At one point in Beau is Afraid, we are treated to the once seen, never forgotten sight of a gigantic prosthetic cock and testicles. A metaphor for its hero’s sexual anxieties and hang ups, it’s also a literal manifestation of the ballsiness of the filmmaking on offer here.
After elevating genre cinema with Hereditary and Midsommar to new heights of horror, Ari Aster’s third feature is even more ambitious, sending a deeply passive protagonist to visit his mother that transforms into a 179-minute odyssey (read: oddyssey) of increasingly nutzoid misadventures. It’s Aster back on his frazzled-families bullshit but this time swaps terror for a twisted kind of black humour and ultimately finds new notes not present in his work to date.
For most of us, the only thing we have to navigate visiting our mothers are train strikes and interrupting Countdown. Timid, balding depressive Beau Wasserman (Phoenix), has to contend with a neighbourhood beset by anarchy, a killer spider, aggressive lethal medication, a lack of cash, an unruly mob in his apartment and a naked serial killer named Birthday Boy Stab Man. In perhaps the most impressive filmmaking of his career, Aster piles on brilliant dark vignette after brilliant dark vignette. The result is a thrilling opening stanza, every twist and turn escalating Beau’s neuroses in funny, bravura, increasingly dizzying ways.
The upshot of the perfectly staged shenanigans is that Beau misses his flight. As he goes to re-book, he learns his mother has been killed, decapitated by a falling chandelier (yes, it’s that kind of film).

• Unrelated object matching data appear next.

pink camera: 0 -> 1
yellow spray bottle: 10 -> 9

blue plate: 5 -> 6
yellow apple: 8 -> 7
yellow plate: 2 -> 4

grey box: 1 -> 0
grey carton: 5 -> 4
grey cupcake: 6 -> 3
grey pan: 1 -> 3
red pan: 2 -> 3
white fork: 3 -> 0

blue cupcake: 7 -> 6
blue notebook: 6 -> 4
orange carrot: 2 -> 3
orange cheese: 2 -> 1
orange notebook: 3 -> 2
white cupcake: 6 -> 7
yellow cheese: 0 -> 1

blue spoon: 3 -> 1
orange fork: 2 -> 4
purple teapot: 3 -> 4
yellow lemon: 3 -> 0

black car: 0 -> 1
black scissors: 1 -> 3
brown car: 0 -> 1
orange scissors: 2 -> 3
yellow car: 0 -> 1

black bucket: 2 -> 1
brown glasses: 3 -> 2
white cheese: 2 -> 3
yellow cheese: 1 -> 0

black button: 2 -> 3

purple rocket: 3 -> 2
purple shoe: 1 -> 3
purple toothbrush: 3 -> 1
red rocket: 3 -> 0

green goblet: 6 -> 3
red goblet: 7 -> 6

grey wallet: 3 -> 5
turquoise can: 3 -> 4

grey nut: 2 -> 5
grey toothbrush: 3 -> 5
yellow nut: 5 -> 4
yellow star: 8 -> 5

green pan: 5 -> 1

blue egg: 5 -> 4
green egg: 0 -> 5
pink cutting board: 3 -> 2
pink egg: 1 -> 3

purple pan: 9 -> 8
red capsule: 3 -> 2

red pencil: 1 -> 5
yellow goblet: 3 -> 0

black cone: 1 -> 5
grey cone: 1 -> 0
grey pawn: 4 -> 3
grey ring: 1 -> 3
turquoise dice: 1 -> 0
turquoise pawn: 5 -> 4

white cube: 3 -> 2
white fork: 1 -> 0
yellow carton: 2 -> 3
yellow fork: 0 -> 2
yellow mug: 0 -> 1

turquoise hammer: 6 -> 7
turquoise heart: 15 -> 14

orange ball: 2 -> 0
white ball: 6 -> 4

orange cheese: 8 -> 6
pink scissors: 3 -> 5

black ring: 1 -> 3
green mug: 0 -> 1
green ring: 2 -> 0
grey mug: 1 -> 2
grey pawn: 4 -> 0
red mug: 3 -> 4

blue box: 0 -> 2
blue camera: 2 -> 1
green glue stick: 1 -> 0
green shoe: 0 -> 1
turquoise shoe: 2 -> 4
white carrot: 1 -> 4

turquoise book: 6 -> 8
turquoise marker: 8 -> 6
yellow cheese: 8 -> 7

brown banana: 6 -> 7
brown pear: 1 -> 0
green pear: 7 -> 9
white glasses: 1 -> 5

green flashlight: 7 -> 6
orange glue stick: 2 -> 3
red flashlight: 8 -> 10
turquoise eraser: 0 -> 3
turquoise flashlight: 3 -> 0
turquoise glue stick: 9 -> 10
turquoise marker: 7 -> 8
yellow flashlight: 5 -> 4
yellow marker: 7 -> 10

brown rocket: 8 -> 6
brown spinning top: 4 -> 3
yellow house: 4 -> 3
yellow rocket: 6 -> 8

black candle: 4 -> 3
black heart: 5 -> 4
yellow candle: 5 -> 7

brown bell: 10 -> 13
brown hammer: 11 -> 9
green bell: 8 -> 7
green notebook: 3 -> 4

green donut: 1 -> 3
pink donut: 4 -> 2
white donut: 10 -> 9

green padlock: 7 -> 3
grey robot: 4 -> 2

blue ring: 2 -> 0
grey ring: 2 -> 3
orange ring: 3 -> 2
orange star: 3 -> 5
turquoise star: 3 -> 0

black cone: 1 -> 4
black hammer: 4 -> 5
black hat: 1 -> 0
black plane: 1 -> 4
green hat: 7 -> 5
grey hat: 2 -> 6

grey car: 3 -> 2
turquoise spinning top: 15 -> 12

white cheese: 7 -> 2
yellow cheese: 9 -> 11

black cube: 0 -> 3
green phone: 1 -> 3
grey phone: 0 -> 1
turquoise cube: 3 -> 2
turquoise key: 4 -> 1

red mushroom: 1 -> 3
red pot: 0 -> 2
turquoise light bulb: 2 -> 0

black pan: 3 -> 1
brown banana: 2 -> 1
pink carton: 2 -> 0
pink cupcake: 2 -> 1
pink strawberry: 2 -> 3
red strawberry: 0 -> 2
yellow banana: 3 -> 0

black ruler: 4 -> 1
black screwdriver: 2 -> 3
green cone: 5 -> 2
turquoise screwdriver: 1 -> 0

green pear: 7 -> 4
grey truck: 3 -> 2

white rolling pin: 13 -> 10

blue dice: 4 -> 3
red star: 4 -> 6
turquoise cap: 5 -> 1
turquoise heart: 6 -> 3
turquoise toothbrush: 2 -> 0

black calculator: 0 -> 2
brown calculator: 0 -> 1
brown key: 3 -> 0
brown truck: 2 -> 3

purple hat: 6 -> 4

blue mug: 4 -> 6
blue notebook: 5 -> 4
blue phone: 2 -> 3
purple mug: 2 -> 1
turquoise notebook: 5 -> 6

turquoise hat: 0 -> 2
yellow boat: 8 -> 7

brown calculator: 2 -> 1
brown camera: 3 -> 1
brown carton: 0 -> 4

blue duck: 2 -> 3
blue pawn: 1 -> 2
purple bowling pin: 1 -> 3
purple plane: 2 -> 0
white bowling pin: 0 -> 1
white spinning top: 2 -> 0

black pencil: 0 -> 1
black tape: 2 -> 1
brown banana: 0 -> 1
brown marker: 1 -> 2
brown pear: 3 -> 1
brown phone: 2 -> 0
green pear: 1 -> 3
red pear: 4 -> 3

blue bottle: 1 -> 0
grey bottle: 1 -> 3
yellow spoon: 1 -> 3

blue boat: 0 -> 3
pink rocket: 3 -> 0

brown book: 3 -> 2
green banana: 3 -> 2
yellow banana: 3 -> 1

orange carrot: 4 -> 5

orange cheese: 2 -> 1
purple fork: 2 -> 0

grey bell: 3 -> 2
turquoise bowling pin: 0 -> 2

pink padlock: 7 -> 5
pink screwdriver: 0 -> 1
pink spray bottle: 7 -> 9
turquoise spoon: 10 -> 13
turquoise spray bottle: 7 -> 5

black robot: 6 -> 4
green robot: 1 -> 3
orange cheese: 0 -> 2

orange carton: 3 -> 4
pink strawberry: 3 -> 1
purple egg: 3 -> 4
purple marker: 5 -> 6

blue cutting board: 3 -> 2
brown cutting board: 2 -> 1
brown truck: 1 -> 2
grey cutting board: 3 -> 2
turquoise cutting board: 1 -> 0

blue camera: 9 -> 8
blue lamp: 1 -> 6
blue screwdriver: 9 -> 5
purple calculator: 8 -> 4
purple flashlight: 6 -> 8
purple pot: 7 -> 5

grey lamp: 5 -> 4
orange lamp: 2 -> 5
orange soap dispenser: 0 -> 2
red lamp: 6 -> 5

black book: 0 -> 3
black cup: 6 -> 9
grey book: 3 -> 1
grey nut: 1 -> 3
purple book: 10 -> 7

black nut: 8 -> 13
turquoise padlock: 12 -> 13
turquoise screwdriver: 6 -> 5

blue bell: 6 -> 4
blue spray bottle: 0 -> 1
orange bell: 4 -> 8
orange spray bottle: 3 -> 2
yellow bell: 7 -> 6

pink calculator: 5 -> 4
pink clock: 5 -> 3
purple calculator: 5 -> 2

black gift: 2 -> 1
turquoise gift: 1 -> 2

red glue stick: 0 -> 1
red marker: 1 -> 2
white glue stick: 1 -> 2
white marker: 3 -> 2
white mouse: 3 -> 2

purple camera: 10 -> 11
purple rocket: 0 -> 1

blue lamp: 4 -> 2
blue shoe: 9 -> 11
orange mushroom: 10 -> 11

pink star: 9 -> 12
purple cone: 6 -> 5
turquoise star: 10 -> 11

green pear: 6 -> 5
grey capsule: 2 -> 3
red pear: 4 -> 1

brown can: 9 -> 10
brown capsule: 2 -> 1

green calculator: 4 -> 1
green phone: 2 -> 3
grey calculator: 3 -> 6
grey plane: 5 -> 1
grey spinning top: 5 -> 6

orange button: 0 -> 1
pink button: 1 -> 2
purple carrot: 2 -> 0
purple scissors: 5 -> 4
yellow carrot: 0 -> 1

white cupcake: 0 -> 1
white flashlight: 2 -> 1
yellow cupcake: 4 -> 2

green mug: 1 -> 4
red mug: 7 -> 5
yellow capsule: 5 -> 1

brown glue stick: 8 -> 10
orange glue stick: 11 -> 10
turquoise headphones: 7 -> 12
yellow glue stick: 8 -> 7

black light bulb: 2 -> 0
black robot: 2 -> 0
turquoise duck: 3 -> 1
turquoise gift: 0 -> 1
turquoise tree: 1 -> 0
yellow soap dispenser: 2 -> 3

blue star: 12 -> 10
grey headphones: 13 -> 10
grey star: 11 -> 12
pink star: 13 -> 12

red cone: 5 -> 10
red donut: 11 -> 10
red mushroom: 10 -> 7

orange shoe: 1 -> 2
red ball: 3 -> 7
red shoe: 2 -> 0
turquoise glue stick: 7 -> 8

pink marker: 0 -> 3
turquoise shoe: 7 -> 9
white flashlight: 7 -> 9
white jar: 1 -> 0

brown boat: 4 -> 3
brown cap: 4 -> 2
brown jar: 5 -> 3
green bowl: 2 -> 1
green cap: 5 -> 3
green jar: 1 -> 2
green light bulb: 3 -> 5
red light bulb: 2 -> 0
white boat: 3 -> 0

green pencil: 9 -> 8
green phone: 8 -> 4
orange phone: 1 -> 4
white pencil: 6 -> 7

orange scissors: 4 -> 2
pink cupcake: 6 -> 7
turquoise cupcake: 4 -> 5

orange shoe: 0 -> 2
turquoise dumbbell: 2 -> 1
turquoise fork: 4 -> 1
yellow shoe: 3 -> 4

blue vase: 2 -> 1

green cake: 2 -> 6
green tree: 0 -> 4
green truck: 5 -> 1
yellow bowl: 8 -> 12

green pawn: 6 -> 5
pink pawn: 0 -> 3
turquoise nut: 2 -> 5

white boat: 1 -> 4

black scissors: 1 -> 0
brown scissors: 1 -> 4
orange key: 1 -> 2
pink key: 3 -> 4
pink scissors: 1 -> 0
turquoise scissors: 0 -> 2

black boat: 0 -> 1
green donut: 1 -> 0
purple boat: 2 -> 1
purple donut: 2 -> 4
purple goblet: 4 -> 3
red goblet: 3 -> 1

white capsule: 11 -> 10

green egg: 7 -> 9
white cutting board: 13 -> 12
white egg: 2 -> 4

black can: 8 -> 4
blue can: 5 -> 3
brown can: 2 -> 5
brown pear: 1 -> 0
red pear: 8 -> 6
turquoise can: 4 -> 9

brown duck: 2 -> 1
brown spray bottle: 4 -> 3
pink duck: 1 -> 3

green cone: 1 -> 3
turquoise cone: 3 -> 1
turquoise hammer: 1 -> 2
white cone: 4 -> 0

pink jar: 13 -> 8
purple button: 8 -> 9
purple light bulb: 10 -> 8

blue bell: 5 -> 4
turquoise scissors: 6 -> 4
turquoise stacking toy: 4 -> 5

But rather than a straightforward trip to a funeral, Aster throws in crazy curveballs for Beau to bat away, from nice-on-top-menacing-underneath suburbanites (Nathan Lane, Amy Ryan), a PTSD-informed vet (Denis Ménochet), and in the film’s biggest gamble but weakest stretch, a run-in with a theatrical troupe in a forest where the film becomes Beau’s life presented as a stage play augmented by striking animation (it’s that kind of film, too).
Ari Aster piles on brilliant dark vignette after brilliant dark vignette
It's not as tightly controlled as his previous efforts, but there is a fullness of human feeling here that is new in the Asterverse. That’s mostly down to Joaquin Phoenix, whose dialled-down intensity not only registers but also pulls you through the occasional longueur. The result is that rare contemporary film where you have no idea what’s going to happen next – we haven’t mentioned one of the most memorable sex scenes of the year – and in 2023 that is something to cherish.
In US theaters now and UK cinemas May 19.